Петровский вгляделся в монету: полуимпериал! Вздохнув, спрятал в кошелёк. Зачерпнул снега и приложил к распухшему носу, чтобы остановить кровь.
Ждать пришлось ещё более получаса. Наконец из парадного вышел Воронин. Петровский удивился, что не было слышно выстрела.
– Поехали! – выдохнул Воронин, садясь в сани.
– Дело-то, сделал?
– Да…
Сани тронулись. Медленно, чтобы не привлекать внимания.
– Не дадите ли ещё коньячку, Яков Семёнович? Силь ву пле!
Не оборачиваясь, штабс-капитан протянул фляжку. Послышались гулкие глотки.
– Мерси боку?.
Спрятав опустевший сосуд, Петровский спросил:
– Ну?
– Ну, впустил он меня. Как, спрашивает, меня нашёл? Я и говорю: Нуйкин и Ляхов. Они меня с Петропавловки выкупили, но у них спрятаться опасно. Ладно, говорит. Садись, рассказывай. А у самого самовар на столе. Я сел, себе чаю налил – остывший оказался. Принялся рассказывать. А он как к лавке прирос: ни на секунду не отлучится. Я уже нервничать начал. Наконец, встал он за папиросами. Тут я порошок и подсыпал. А он сидит, курит, а чай не пьёт. А я уже всё рассказал, тоже сижу, молчу. Он и говорит: ладно, спрячу тебя, но долго не получится, дня два. А там придётся тебе другую квартиру искать. Сейчас отдыхай, а мне сходить кое-куда надо. Допил чай и пошёл одеваться. Я растерялся: что делать? Засыпать и не собирается… Он уже вышел на лестницу, как вдруг что-то загремело. Я выглянул: Шабалин об корыто какое-то споткнулся и упал. Лежит без сознания, а может – спит, я не понял. Так я его обратно в квартиру втащил, уложил на диван (чуть поясницу не свихнул, между прочим!), револьвер к виску приставил, двумя подушками накрыл да и стрельнул. С большого ствола, картечью, значит. Полбашки снесло, меня аж замутило. Всё на стол положил: и записку, и открытку. Револьвер ему в руку вложил. А подушку через чёрный ход на помойку вынес и в костёр бросил. Там дворник мусор какой-то жёг…
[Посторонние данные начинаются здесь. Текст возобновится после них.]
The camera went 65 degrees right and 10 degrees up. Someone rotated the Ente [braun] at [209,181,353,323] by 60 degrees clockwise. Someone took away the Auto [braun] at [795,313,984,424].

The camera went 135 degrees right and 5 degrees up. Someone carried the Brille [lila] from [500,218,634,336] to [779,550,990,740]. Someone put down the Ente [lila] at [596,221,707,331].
– Правильно! – воскликнул Петровский, – Огонь покроет все следы!
При этом он впервые повернулся к седоку.
– Ой, Яков Семёнович! Кто это вас так? Нос – как слива!
– А, пустяки. Несчастный случай.
Привезя изрядно пьяного Воронина на квартиру, снятую для него службой «Л», Петровский выдал ему паспорт на имя мещанина Сидорова Кузьмы Прохорова с видом на жительство, выписанным в этой полицейской части.
– … и вот тебе жалование за этот месяц: триста рублей, плюс ещё сотня премии за выполненное задание. Сиди тихо. Жди письма.
Воронин выглядел чрезвычайно довольным!
На следующий день Путилин, начальник Сыскной части, докладывал фон Клюге:
– На Васильевском в собственной квартире найден труп известного террориста Шабалина. Сегодня утром баба-молочница обнаружила. Мы приехали и сразу его опознали по ориентировке из Жандармского. Застрелился, понимаете ли, и записку оставил. Вот, извольте.
Фон Клюге прочитал записку:
– Надо же! Разочаровался в светлой идее коммунизма… А почему вы с этим ко мне, Иван Дмитриевич? Дело-то ясное! Самоубился – и всё тут.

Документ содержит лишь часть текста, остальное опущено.